2°/ qu'en statuant comme elle l'a fait, cependant que la proposition de modification du contrat de travail pour un motif économique doit se suffire à elle-même, la cour d'appel, qui a statué par un motif erroné tiré de l'absence de demande de précision des conditions d'emploi relative à cette proposition, a violé les articles L. 1222-6 et L. 1233-3 du code du travail. »

Réponse de la Cour

Vu l'article L. 1222-6 du code du travail :

5. L'employeur qui propose au salarié une modification de son contrat de travail pour l'un des motifs prévus à l'article L. 1233-3 du code du travail est tenu de l'informer de ses nouvelles conditions d'emploi afin de lui permettre de prendre position sur l'offre qui lui est faite en mesurant les conséquences de son choix. A défaut, le licenciement est privé de cause réelle et sérieuse.
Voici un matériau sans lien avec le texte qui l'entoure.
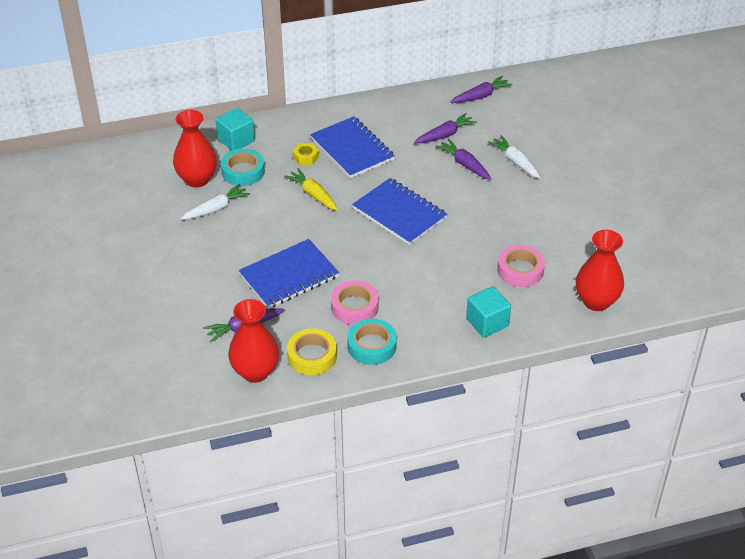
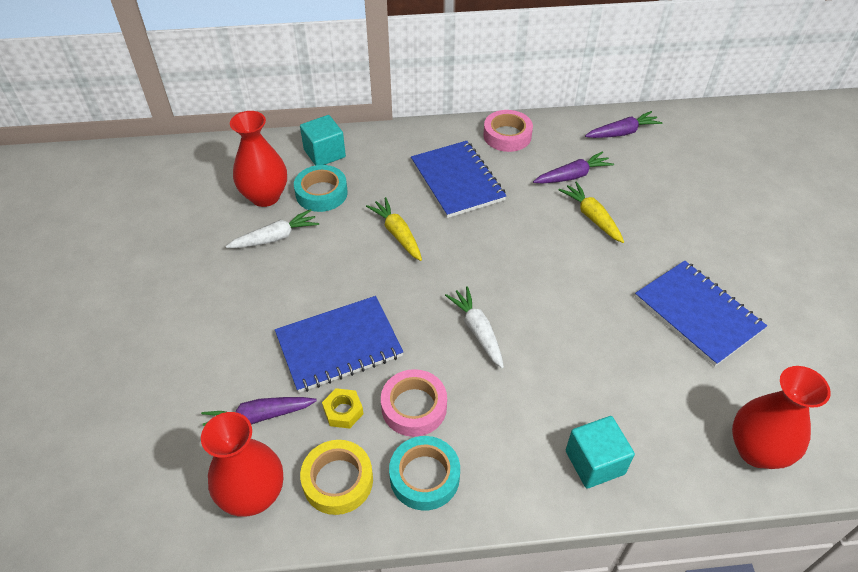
camera: 10 degrees right, 5 degrees up
(305, 157) = (400, 184): yellow nut -> yellow nut (343, 411)
(399, 213) = (499, 274): blue notebook -> blue notebook (697, 314)
(465, 164) = (592, 217): purple carrot -> yellow carrot
(515, 162) = (657, 222): white carrot -> white carrot (477, 331)
(520, 270) = (650, 382): pink tape -> pink tape (507, 135)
6. Pour juger que le licenciement de la salariée était fondé sur une cause réelle et sérieuse, l'arrêt retient que la proposition de modification du contrat de travail mentionne que la salariée, en cas d'acceptation, sera amenée, « dans l'attente de l'ouverture effective du centre optique de [Localité 4] à effectuer des missions de remplacement ou intervenir en renfort au sein des centres optiques des Landes selon une organisation et des moyens à définir » et relève que la salariée a, par lettre du 12 juin 2018, refusé cette modification sans avoir sollicité des précisions sur les conditions d'une affectation temporaire dans l'attente de l'ouverture du centre optique de [Localité 4] et qui n'était envisagée que dans le cas d'une acceptation de la modification proposée.

7. En statuant ainsi, alors qu'elle constatait que la proposition de modification du contrat de travail pour motif économique ne mentionnait pas la date d'affectation définitive de la salarié au centre optique de [Localité 4] ni ne précisait, dans cette attente, le ou les lieux temporaires d'affectation de la salariée dans un centre des Landes, ce dont elle aurait dû déduire que la proposition de modification du contrat de travail n'était pas suffisamment précise pour permettre à l'intéressée de prendre position sur l'offre qui lui avait été faite en mesurant les conséquences de son choix, la cour d'appel a violé le texte susvisé.

Portée et conséquences de la cassation

8. La cassation des chefs de dispositif jugeant le licenciement justifié par une cause réelle et sérieuse et déboutant la salariée de ses demandes de dommages-intérêts pour licenciement sans cause réelle et sérieuse et d'une indemnité compensatrice de préavis et de congés payés afférents emporte cassation des chefs de dispositif condamnant la salariée aux dépens de première instance et d'appel et rejetant sa demande au titre de l'article 700 du code de procédure civile, qui s'y rattachent par un lien de dépendance nécessaire.

PAR CES MOTIFS, et sans qu'il y ait lieu de statuer sur l'autre grief, la Cour :

CASSE ET ANNULE, mais seulement en ce qu'il dit que le licenciement est justifié par une cause réelle et sérieuse, déboute Mme [B] de ses demandes en paiement de dommages-intérêts pour licenciement sans cause réelle et sérieuse, d'une indemnité compensatrice de préavis et de congés payés afférents, aux dépens de première instance et d'appel et rejette la demande fondée sur l'article 700 du code de procédure civile, l'arrêt rendu le 18 novembre 2021, entre les parties, par la cour d'appel de Pau ;

Remet, sur ces points, l'affaire et les parties dans l'état où elles se trouvaient avant cet arrêt et les renvoie devant la cour d'appel de Bordeaux ;

Condamne la Mutuelle prévifrance services santé aux dépens ;

En application de l'article 700 du code de procédure civile, rejette la demande formée par la Mutuelle prévifrance services santé et la condamne à payer à Mme [B] la somme de 3 000 euros ;

Dit que sur les diligences du procureur général près la Cour de cassation, le présent arrêt sera transmis pour être transcrit en marge ou à la suite de l'arrêt partiellement cassé ;

Ainsi fait et jugé par la Cour de cassation, chambre sociale, et prononcé par le président en son audience publique du huit novembre deux mille vingt-trois.